Given the Chinese military space achievements in the 11th FYP—including the ASAT test, the exo-atmospheric missile defense test of January 2010, and orbiting a host of new satellites—the next five years are therefore likely to see major advances in China’s militarily relevant space capabilities. Several of the projects outlined in the space white paper—such as the high resolution observation satellites, the improvement of facilities for “receiving, processing, distributing, and applying satellite data,” and the construction of a “system to protect spacecraft from space debris”—provide some clue about potential priorities.
The U.S. should:
Modernize American space capabilities. The U.S., with its expeditionary role, needs space systems to operate in the western Pacific far more than the PRC does. Therefore, it is essential that the U.S. maintain its lead, whether it is in reconnaissance and observation platforms, weather monitoring systems, or position, navigation, and timing arrays. This includes ensuring that its systems are able to operate even in “highly complex electromagnetic environments,” i.e., in the face of opposition jamming or cyber attacks.

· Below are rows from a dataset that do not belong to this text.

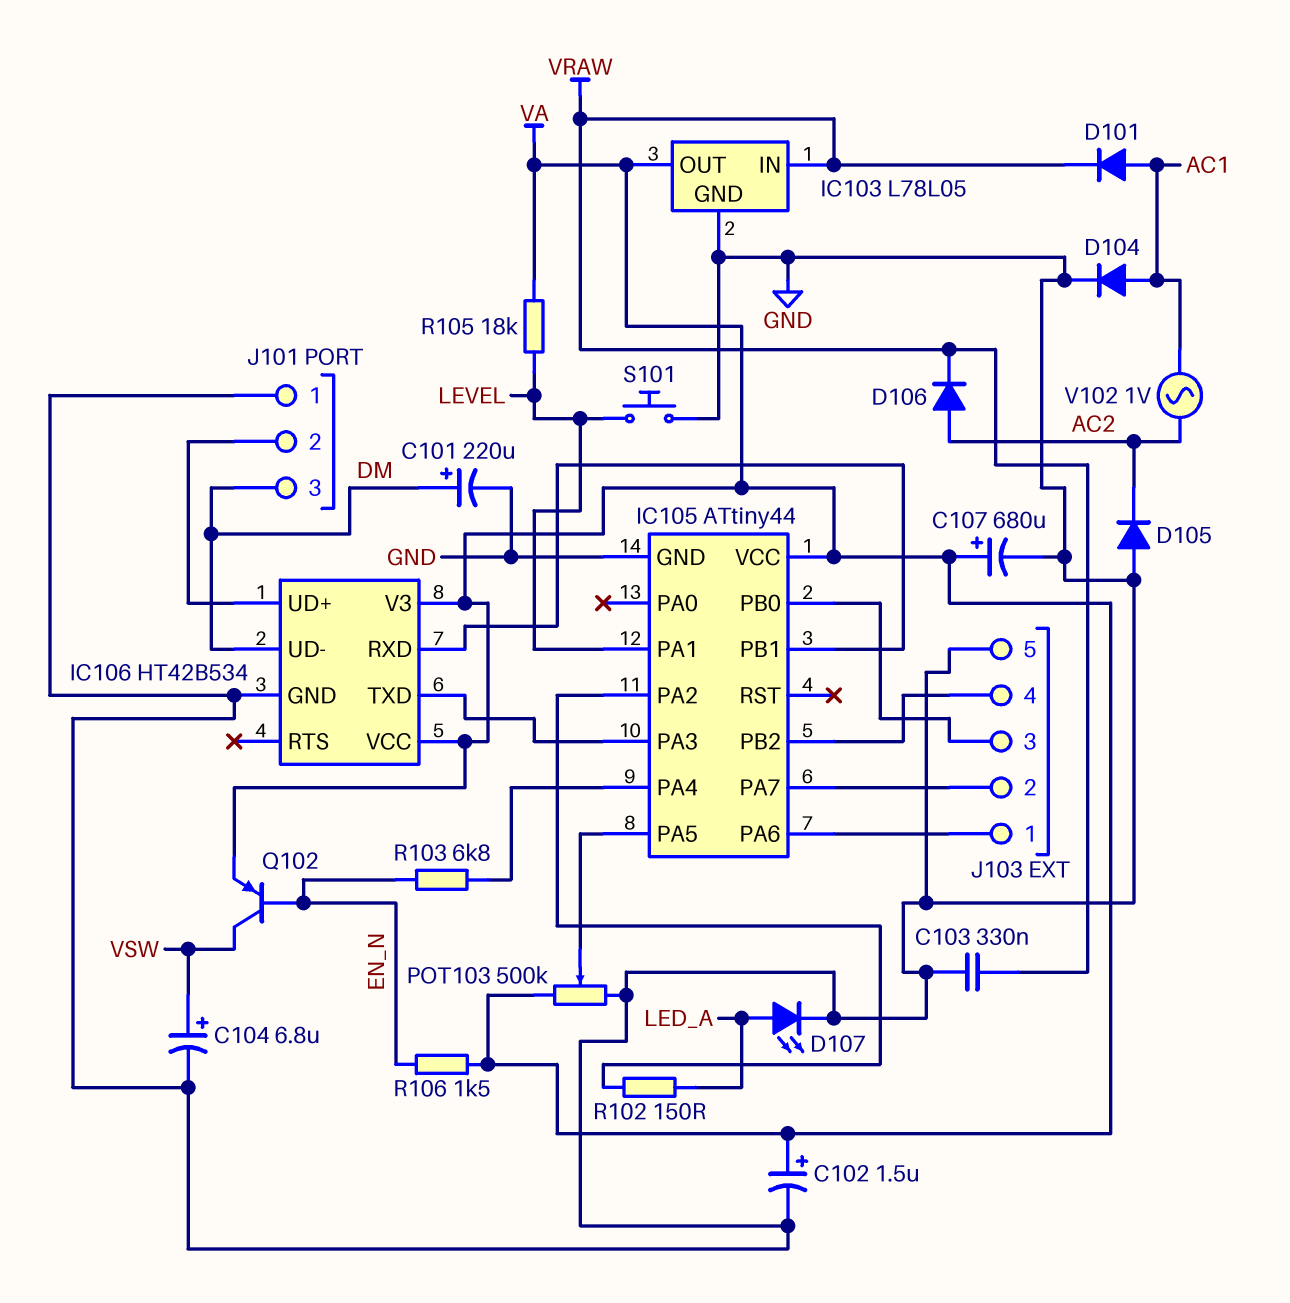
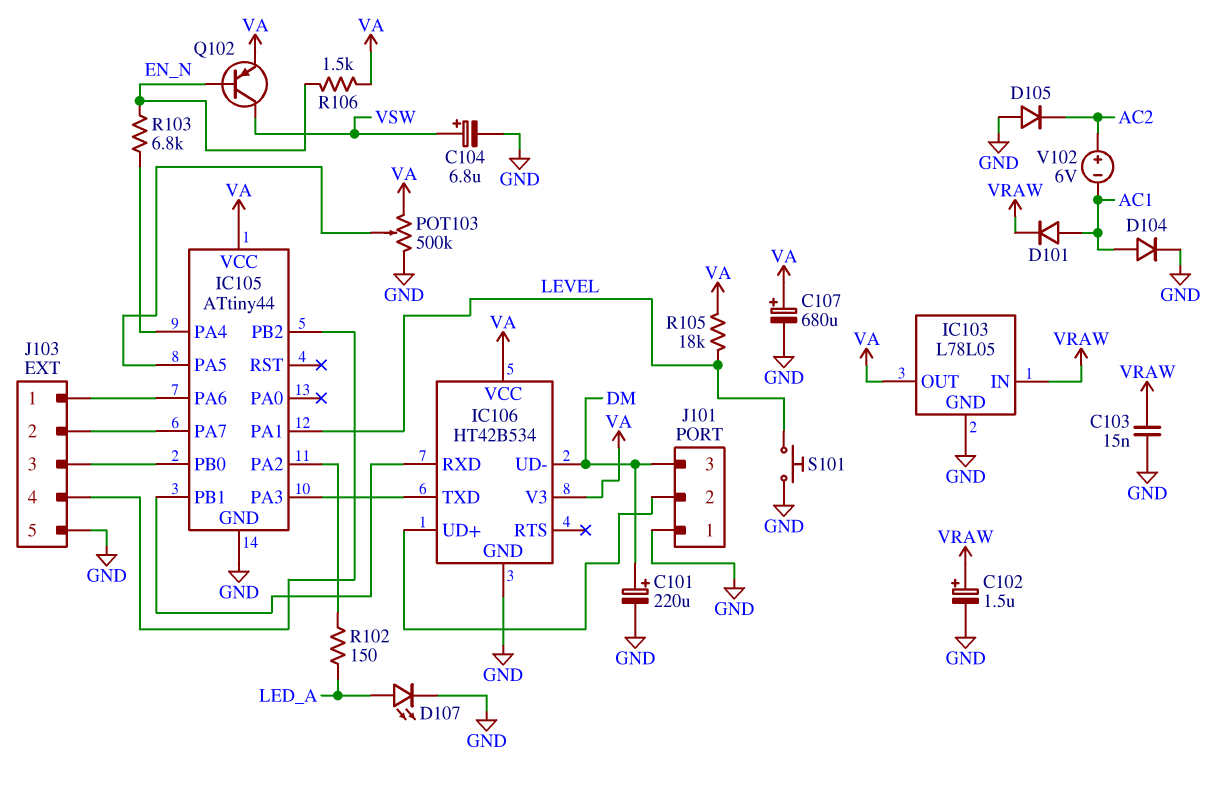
C102: 1.5uF (plus VA, minus GND) -> 1.5uF (plus VRAW, minus GND)
C103: 330nF (GND, VRAW) -> 15nF (GND, VRAW)
D106: diode (A AC2, K VRAW) -> none
V102: AC 1V (AC1, AC2) -> 6V (plus AC2, minus AC1)

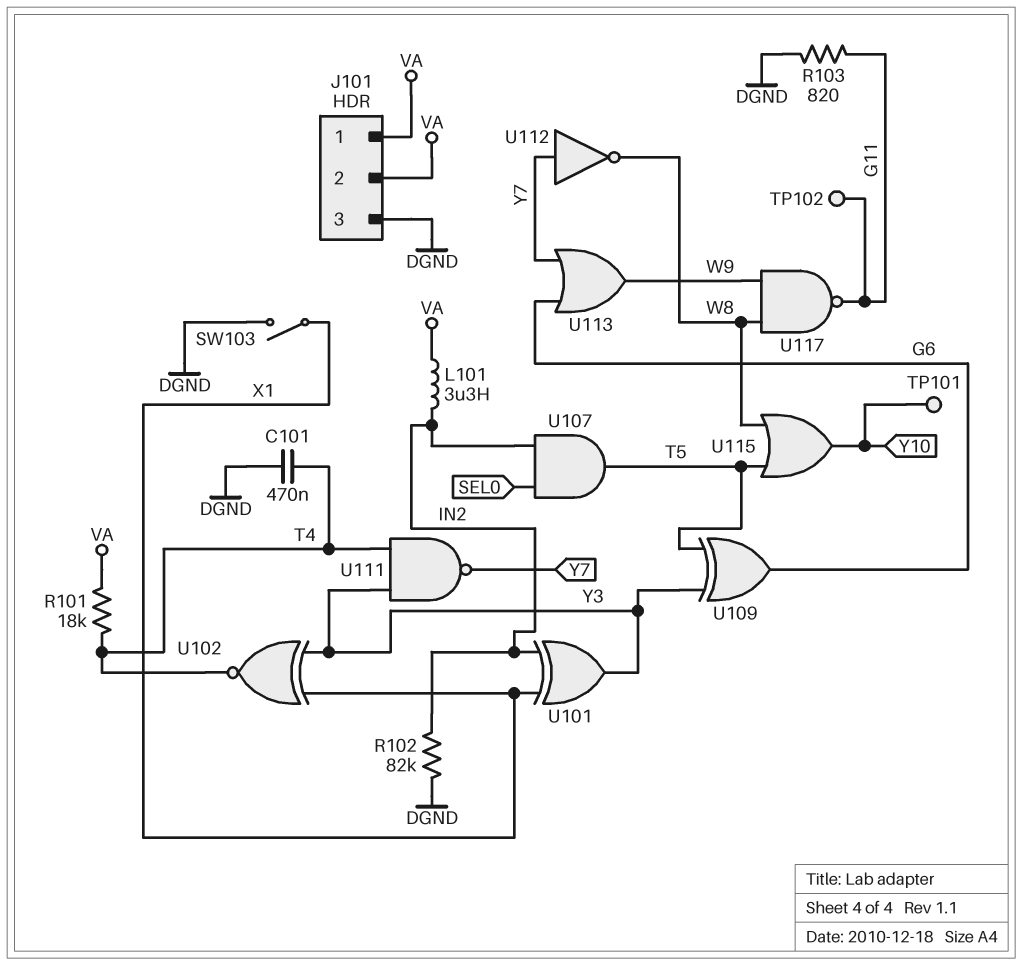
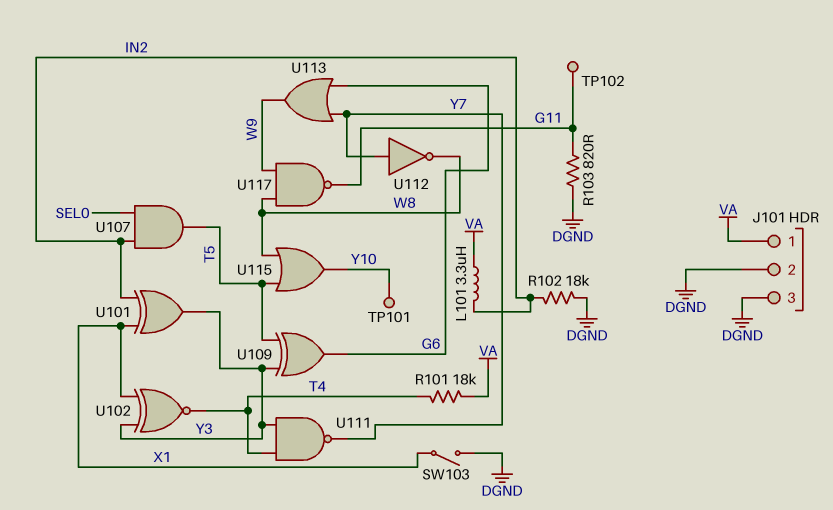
C101: 470nF (DGND, T4) -> none
J101 pin 2: VA -> DGND
R102: 82k (DGND, IN2) -> 18k (DGND, IN2)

Improve U.S. space situational awareness. An essential element of space deterrence is the ability to attribute any attacks against U.S. space systems to particular players and sources. This need not be solely a U.S. government task, however. The creation of a Combined Space Operations Center and efforts to improve interaction with the commercial space community regarding space situational awareness should be encouraged.
Be cautious in engaging in space cooperation and interaction. The Chinese position emphasizing indigenous development, echoing their focus on “indigenous innovation,” suggests that Beijing will focus more on political than budgetary burden-sharing. It also suggests that China will pursue technological “cooperation” that favors themselves in any joint space ventures, such as demanding establishment of R&D facilities in China and preferential transfers of technology. As important, Chinese interest in legal warfare should serve as a caution toward creating new international regimes or codes of conduct where Beijing may well be able to constrain American efforts at preparing for potential space conflicts. Cooperation needs to benefit both sides, not just Chinese state-owned champions, and should not provide China with ready ammunition for future legal warfare measures.
Do Not Ignore Space
For the U.S., the ability to meet its commitments in the Pacific depends heavily on maintaining not only a substantial navy but also a robust space capability. China’s space white paper makes clear that it is intent on advancing its space footprint. The U.S. should not ignore its implications.
Dean Cheng is Research Fellow in Chinese Political and Security Affairs in the Asian Studies Center at The Heritage Foundation.